Gerard Alonso i Cassadó.
Afirmaba Javier Ocaña en El País, tras el estreno de Dos hermanos (2010), que el cine de Daniel Burman “no sabe si ser grande o pequeño”, y se queda “a medio camino entre la altisonancia y la sencillez”. Aquella película se contaba entre las obras menores de un director que alcanzó su cénit con El abrazo partido (2004) y cuyo cine se ha ido tornando previsible. Dos secuencias, la primera y la última, de El misterio de la felicidad, responden a la perfección a la hipótesis de Ocaña. En la apertura, Burman nos introduce a los dos protagonistas con una efectista secuencia de montaje. Como si fuesen las dos imágenes de un espejo, Santiago (Guillermo Francella) y Eugenio (Fabián Arenillas) se nos presentan como dos espíritus siameses. Amigos, socios y compadres, viven al unísono sendas vidas paralelas. El conflicto del film arranca cuando el segundo desaparece sin dejar rastro y sin motivo aparente.

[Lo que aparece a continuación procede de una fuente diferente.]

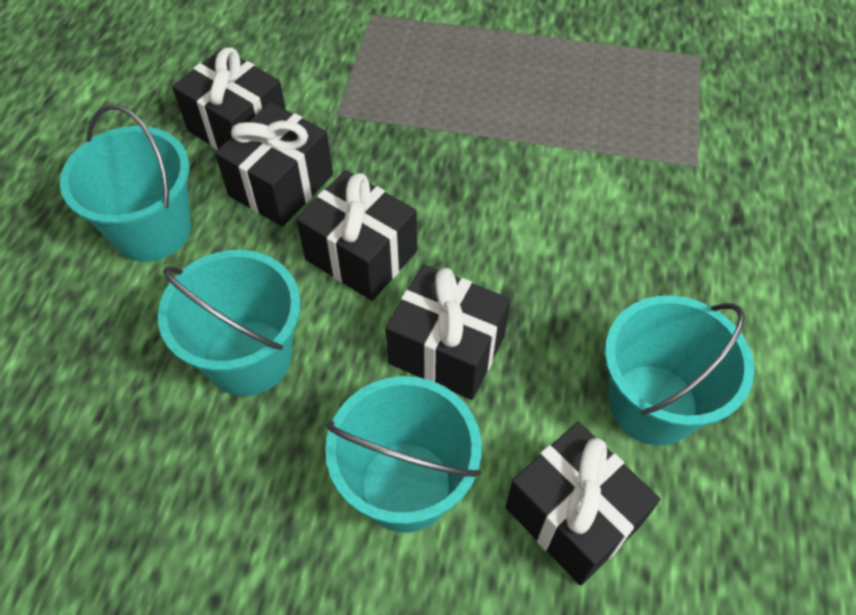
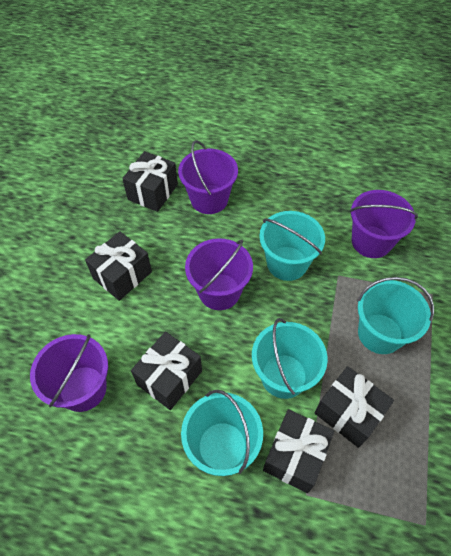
purple bucket: 0 -> 4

Lo que hay entre esa escena de apertura y el desenlace del film es insignificante, cine ‘pequeño’, una adiestrada comedia en la que Burman indaga una vez más en la decadencia de los lazos afectivos y en la existencia del hombre medio. Pero como si de una epifanía se tratase, nos regala una bellísima y ‘altisonante’ clausura, como un duelo al sol musicalizado por Luis Bacalov, que no solo resuelve el conflicto del film, sino el de todo su cine: frente al malestar, solo nos queda el retorno a los orígenes, a aquel viaje de adolescencia, a aquel primer amor furtivo.